McConnell quoted a 1992 Senate speech by Vice President Joe Biden, then-chairman of the Judiciary Committee, in which Biden that in a presidential election year the Senate should "not consider holding hearings until after the election. Instead, it would be our pragmatic conclusion that once the political season is under way, and it is, action on a Supreme Court nomination must be put off until after the election campaign is over."

In response, Senate Minority Leader Harry Reid, D-Nev., accused McConnell of taking his cues from Republican presidential candidates Donald Trump and Ted Cruz. On the day of Scalia's death, Trump told a debate audience that the Senate should "delay, delay, delay."

Scalia's unexpected death Feb. 13 ignited a major fight in Washington over whether Obama should be able to replace him in a presidential election year.

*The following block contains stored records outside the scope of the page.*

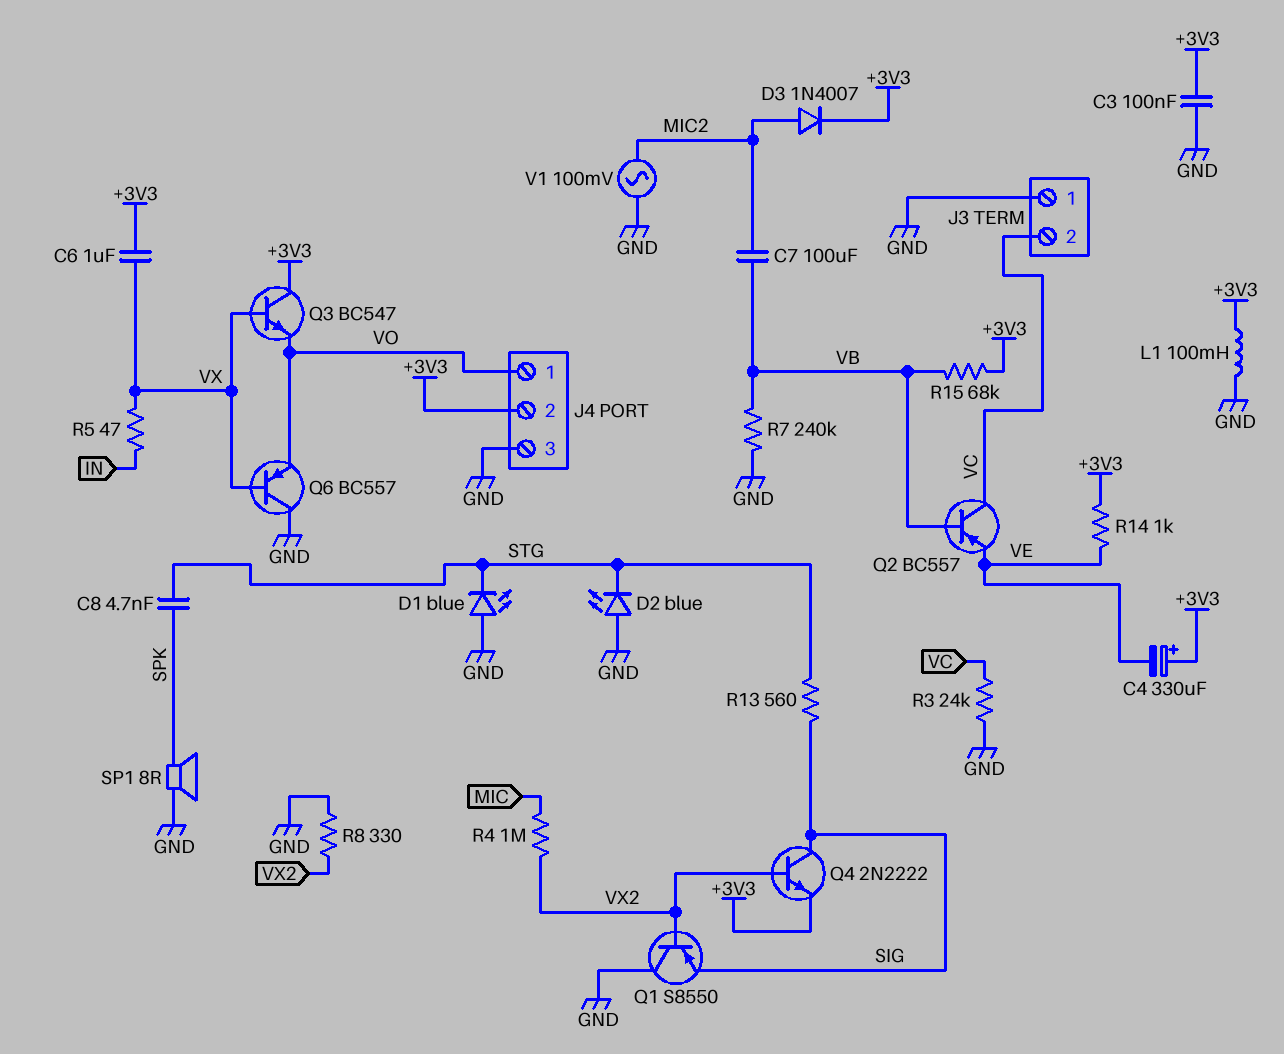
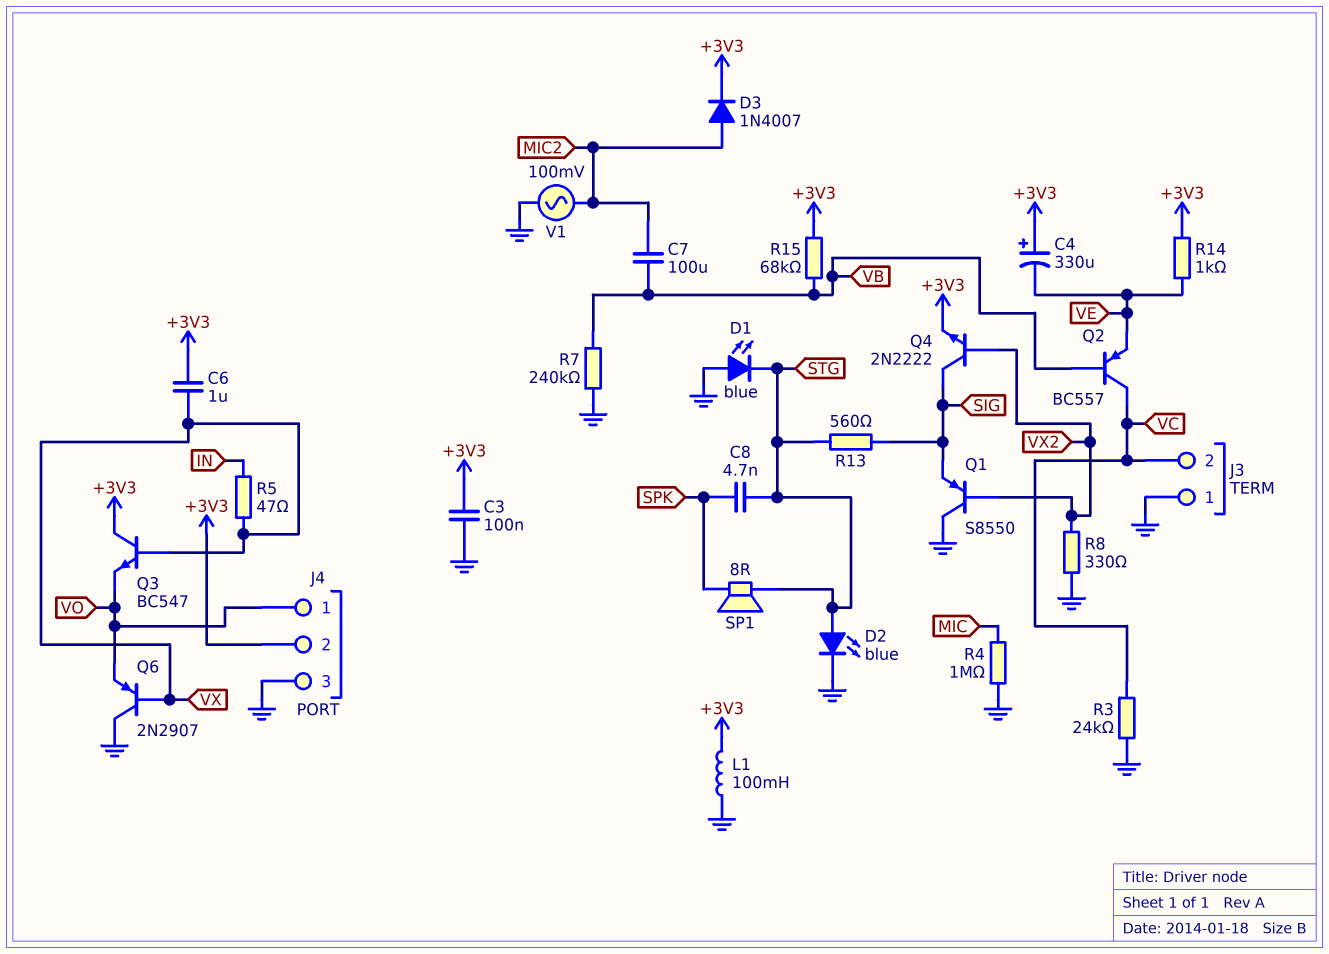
D2: LED blue (A GND, K STG) -> LED blue (A STG, K GND)
Q6: PNP BC557 (B VX, C GND, E VO) -> PNP 2N2907 (B VX, C GND, E VO)
R4: 1M (MIC, VX2) -> 1M (GND, MIC)
SP1: speaker 8R (GND, SPK) -> speaker 8R (SPK, STG)

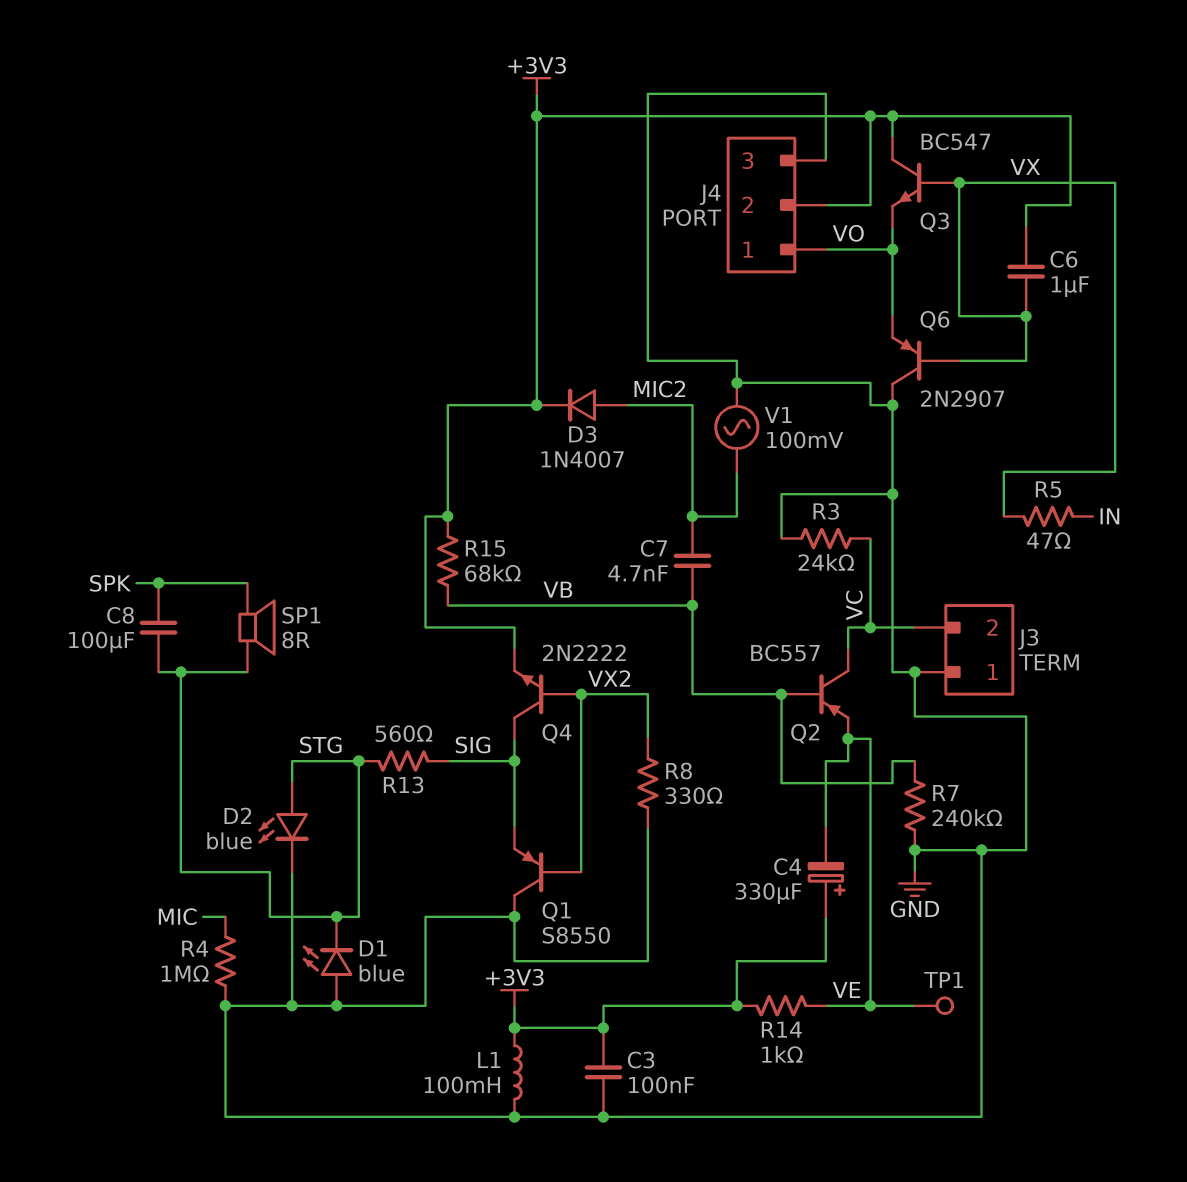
C7: 100uF (MIC2, VB) -> 4.7nF (MIC2, VB)
C8: 4.7nF (SPK, STG) -> 100uF (SPK, STG)
TP1: none -> test point (VE)

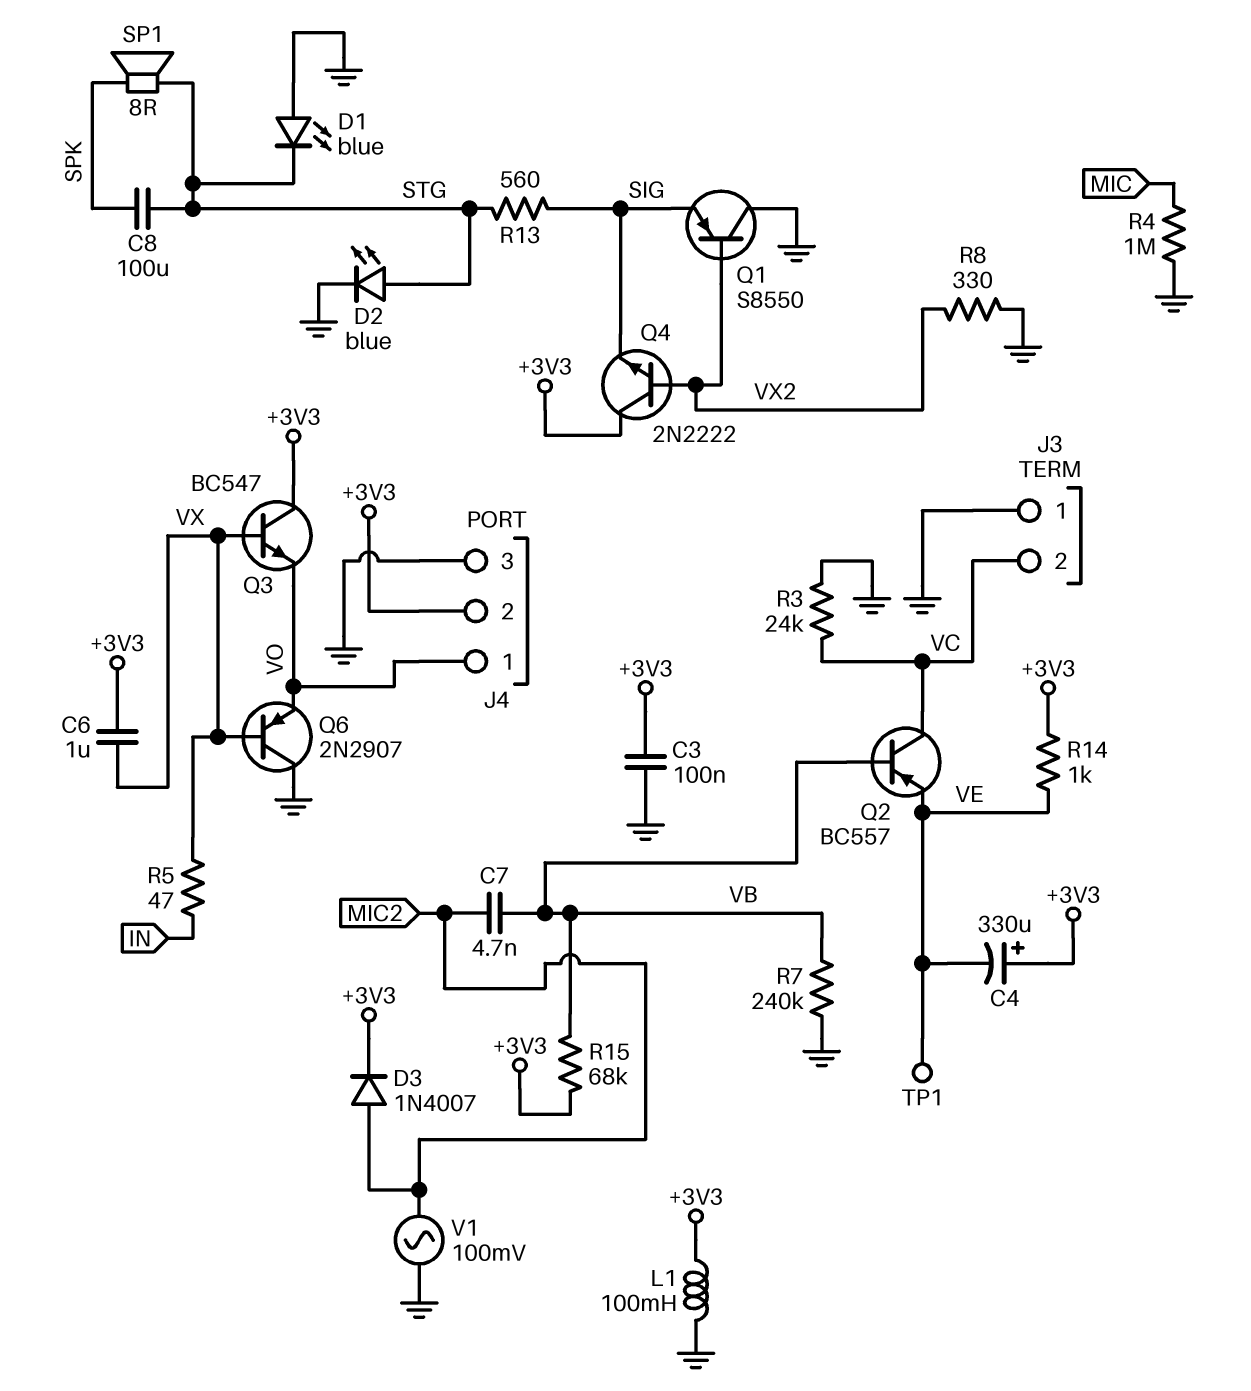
Q4: NPN 2N2222 (B VX2, C SIG, E +3V3) -> NPN 2N2222 (B VX2, C +3V3, E SIG)

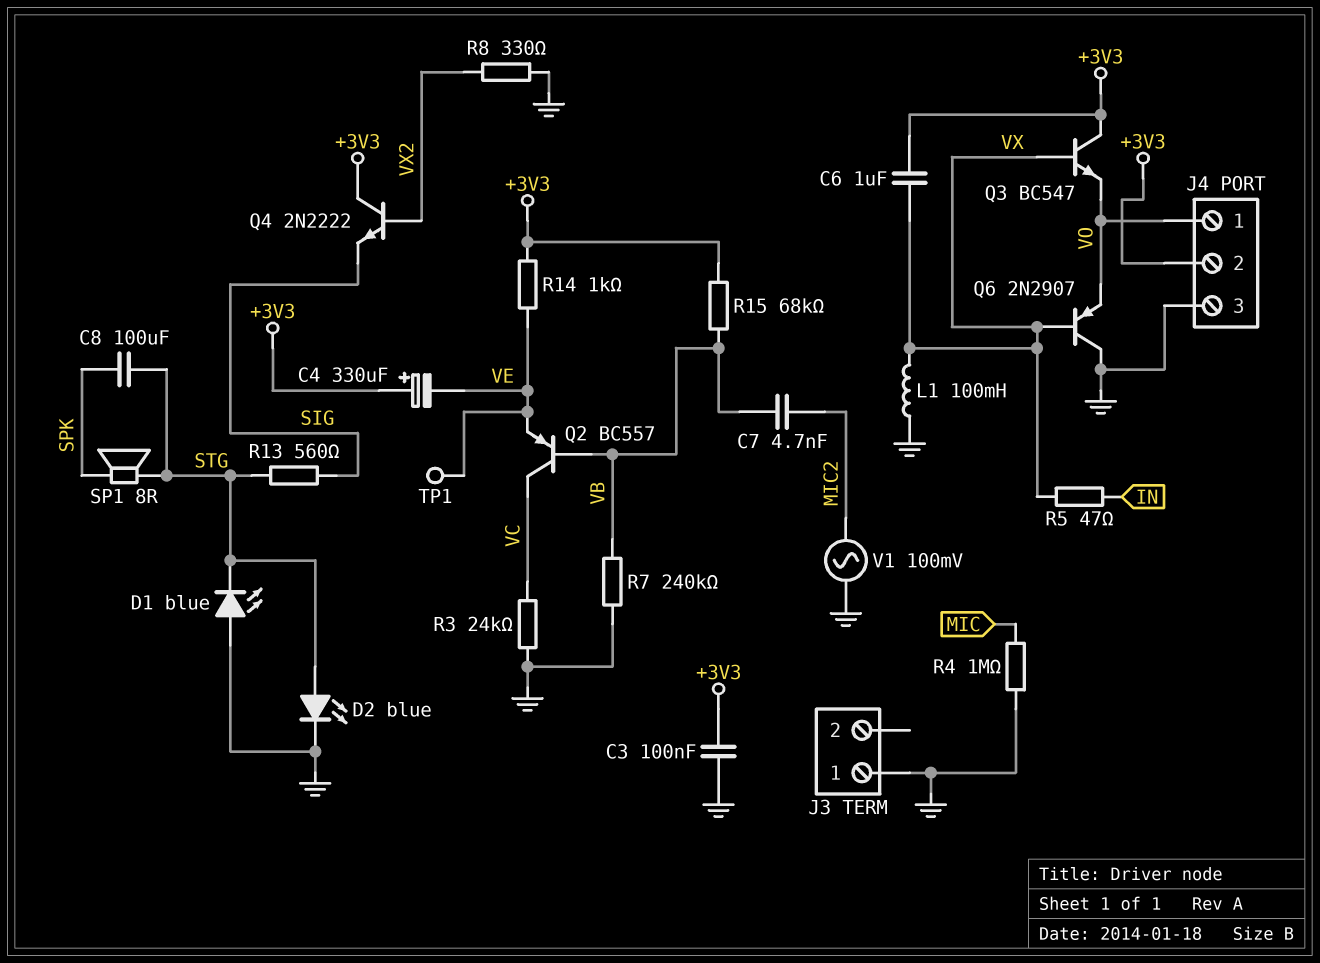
D3: diode 1N4007 (A MIC2, K +3V3) -> none
J3 pin 2: VC -> none
L1: 100mH (+3V3, GND) -> 100mH (GND, VX)
Q1: PNP S8550 (B VX2, C GND, E SIG) -> none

McConnell was at the center of a battle a decade ago over Democratic filibusters of judicial nominees of President George W. Bush and, after Democrats took over the chamber in 2007, repeatedly said Bush's judges deserved up or down votes.

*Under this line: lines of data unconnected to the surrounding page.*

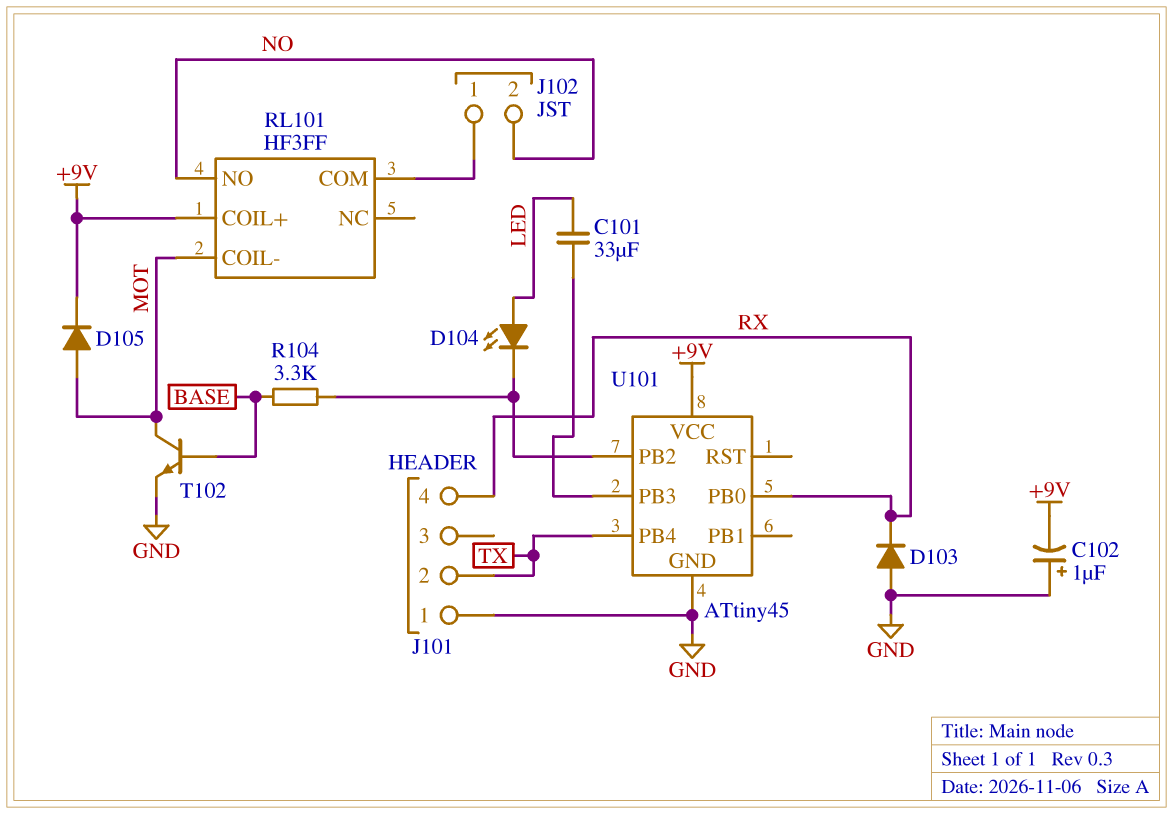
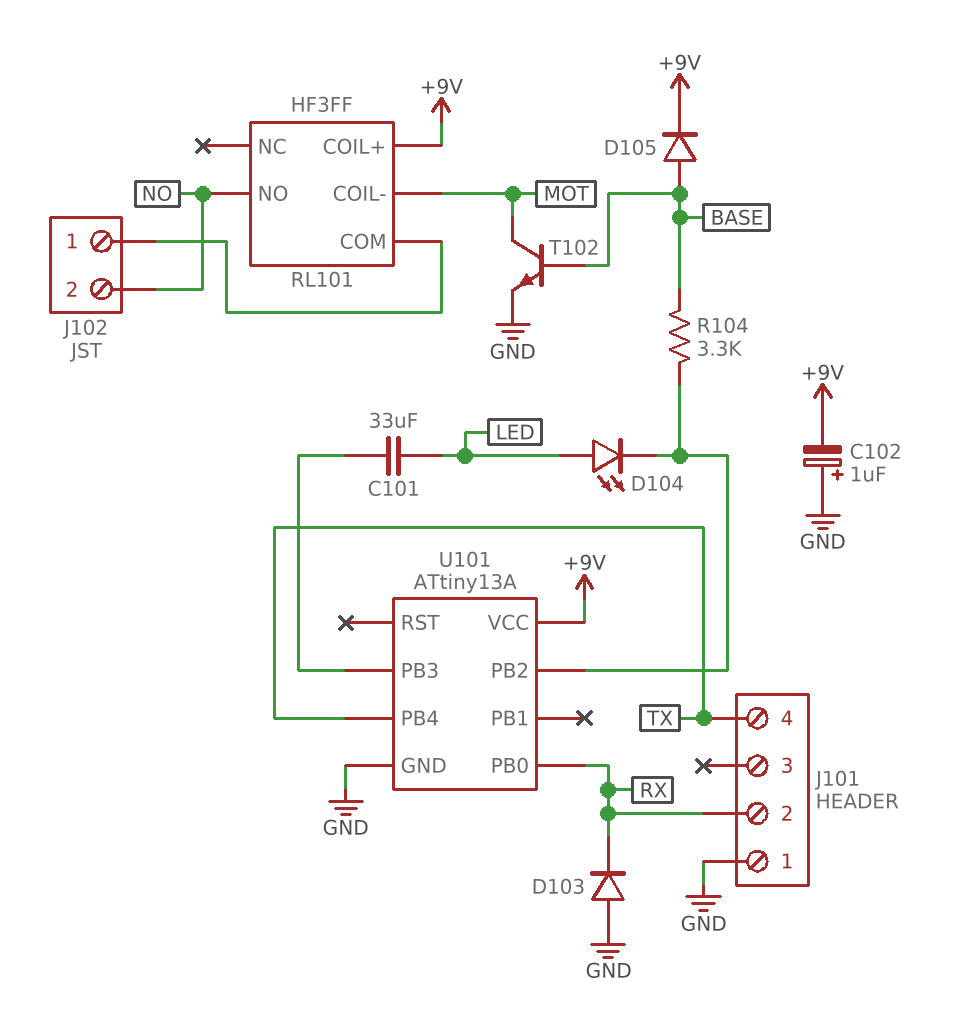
D105: diode (A MOT, K +9V) -> diode (A BASE, K +9V)
J101 pin 2: TX -> RX
J101 pin 4: RX -> TX
U101: ATtiny45 -> ATtiny13A

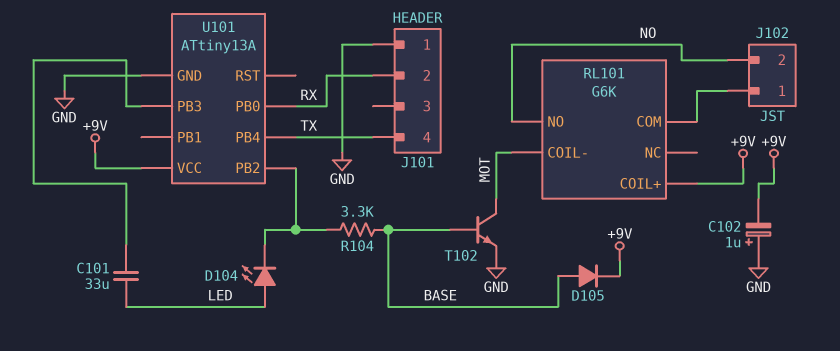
D103: diode (A GND, K RX) -> none
RL101: HF3FF -> G6K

Top Judiciary Democrat Patrick Leahy of Vermont said the GOP's promised obstruction was unprecedented.

"During my time on the committee, we have never refused to send a Supreme Court nominee to the full Senate for a confirmation vote, even when the majority of the committee opposed the nomination," Leahy said. "And once reported to the full Senate, every Supreme Court nominee has received an up or down confirmation vote during my more than four decades in the Senate."